GreenPAC endorsed Jessica Bell in the 2018 Ontario election because of her lifelong commitment to the environment. Jessica is one of five MPPs who our supporters helped elect. Two years later, in the middle of a pandemic, we’re sitting down with Jessica to talk about her journey to politics and how we can prepare for the next crisis – climate change.
This interview has been edited and condensed.
What made you decide to run for office?
I’ve been a community organizer for 20 years, working on important environment and economic justice issues. Like many people, I believe we have a responsibility to give back. I decided to run in the provincial election because there are a lot of issues I care about – high quality public schools, land reform and addressing climate change – and I wanted to be able to work on all of them.
In other circumstances we’d be meeting face-to-face, but these are unprecedented times. How has COVID-19 impacted your ability to advance issues that matter to you?

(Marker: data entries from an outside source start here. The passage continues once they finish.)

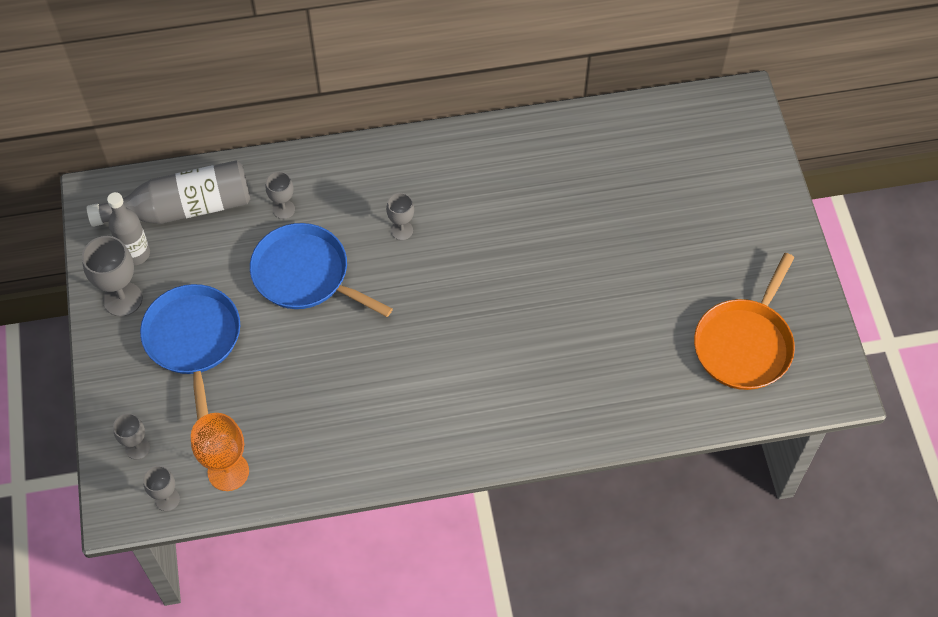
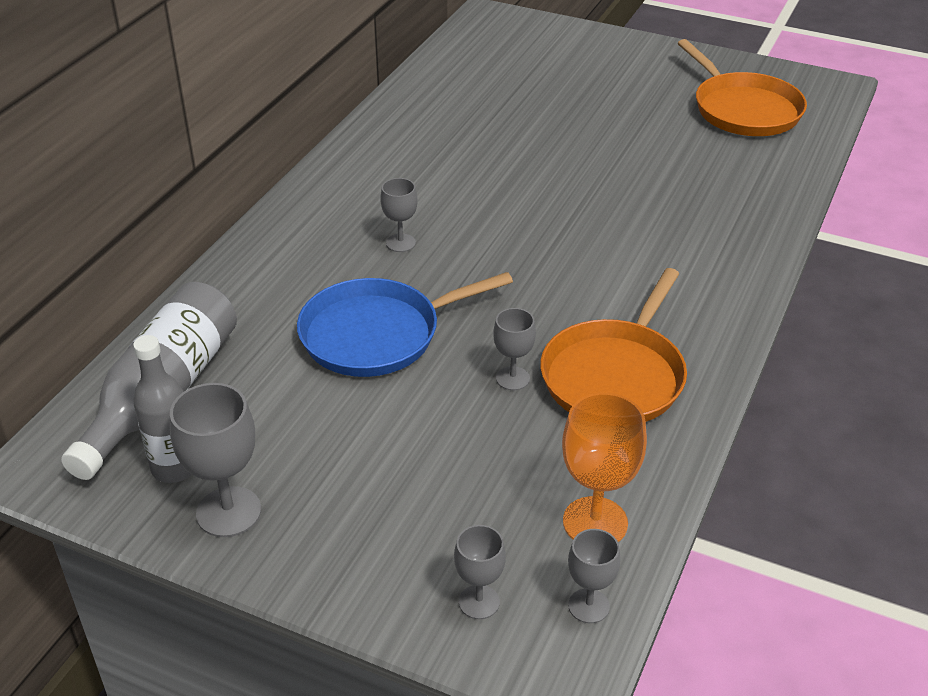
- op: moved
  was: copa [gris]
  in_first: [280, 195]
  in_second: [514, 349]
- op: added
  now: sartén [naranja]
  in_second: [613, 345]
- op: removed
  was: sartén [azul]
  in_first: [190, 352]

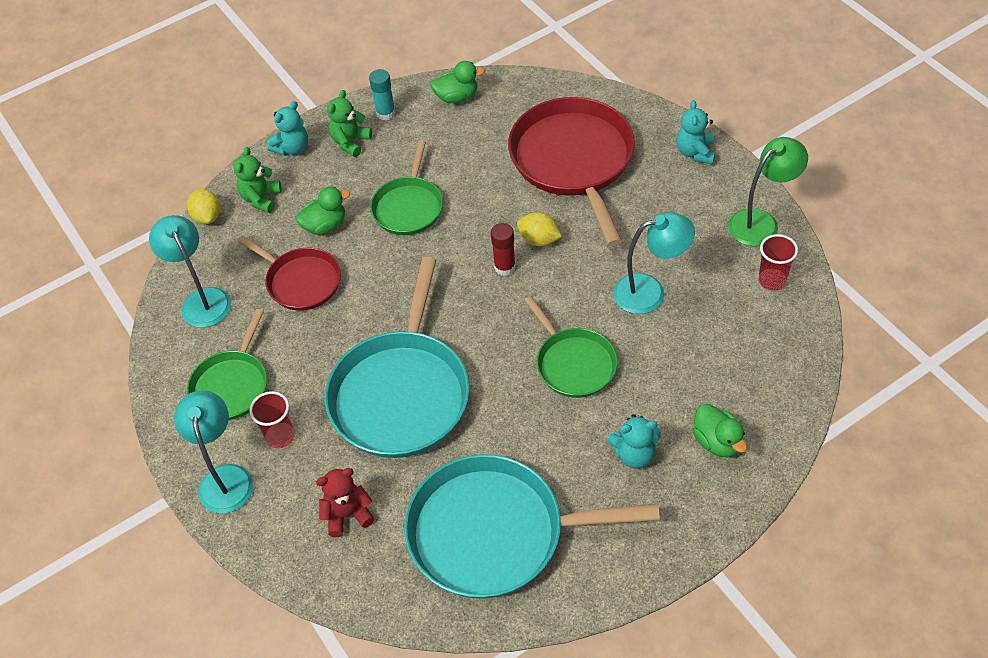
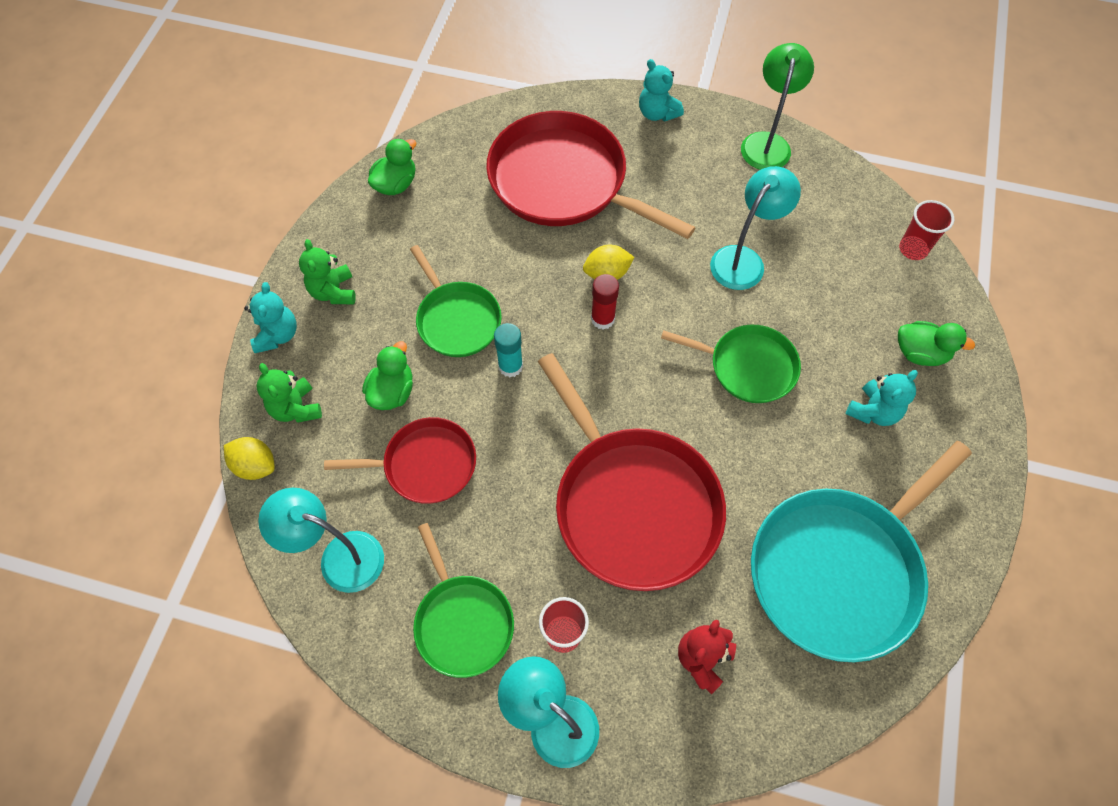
- op: moved
  was: barra de pegamento [turquesa]
  in_first: [382, 95]
  in_second: [508, 350]
- op: recoloured
  was: sartén [turquesa]
  now: sartén [rojo]
  in_first: [397, 357]
  in_second: [632, 472]
- op: moved
  was: vaso [rojo]
  in_first: [778, 262]
  in_second: [926, 230]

It’s been very difficult. There are so many urgent, immediate problems. People are scared of losing their business, they can’t afford rent, they are scared of being evicted. We had to redirect our energy to helping people one-on-one rather than tackling larger systemic issues like climate change.
It’s clear that COVID-19 has revealed our lack of preparedness to deal with crises. What can we do now to get a hold of the climate crisis?
COVID-19 is a stark reminder that, once a crisis has hit, it is very difficult to address the myriad of issues involved – and they accumulate. We can’t wait for the climate crisis to hit. We need real prevention to get our emissions down now, and that means transitioning to net zero emissions as fast as possible by investing in green jobs, community housing, and sustainable transportation.
There are people that think change is hard to come by in Canada, but during this pandemic we have been able to act quickly and in very dramatic ways. Bike lanes are being built very quickly because no one wants to take public transit. The provincial government is looking into investing in transit because they don’t want the system to collapse.
Before the pandemic started, how had you been pushing for environmental change in office?
I had – and still have – been organizing around the Green New Deal, setting up town halls and attending rallies and protests. We need to be ready as a movement to push forward as much change when there is a moment to do so legislatively. As transit critic, I work to ensure new transit is built, and that public sector projects are using routes and technologies that can increase ridership.
Can you speak about a time you worked across party lines for positive environmental change?
It’s challenging. But one instance was when Metrolinx moved forward on cutting bus routes. Conservative residents living in these ridings contacted me and asked what we could to reverse this decision. I gave these letters to (Progressive Conservative MPP) Sylvia Jones, another GreenPAC endorsee, and she started working to reinstate bus service.
Finally, is there anything else you’d like our supporters to know?
I want to thank them for supporting me and other GreenPAC endorsees. They made a noticeable difference in my campaign and helped me build profile outside of my riding. So I would say: thank you and keep it up – you are helping shape the political landscape for good.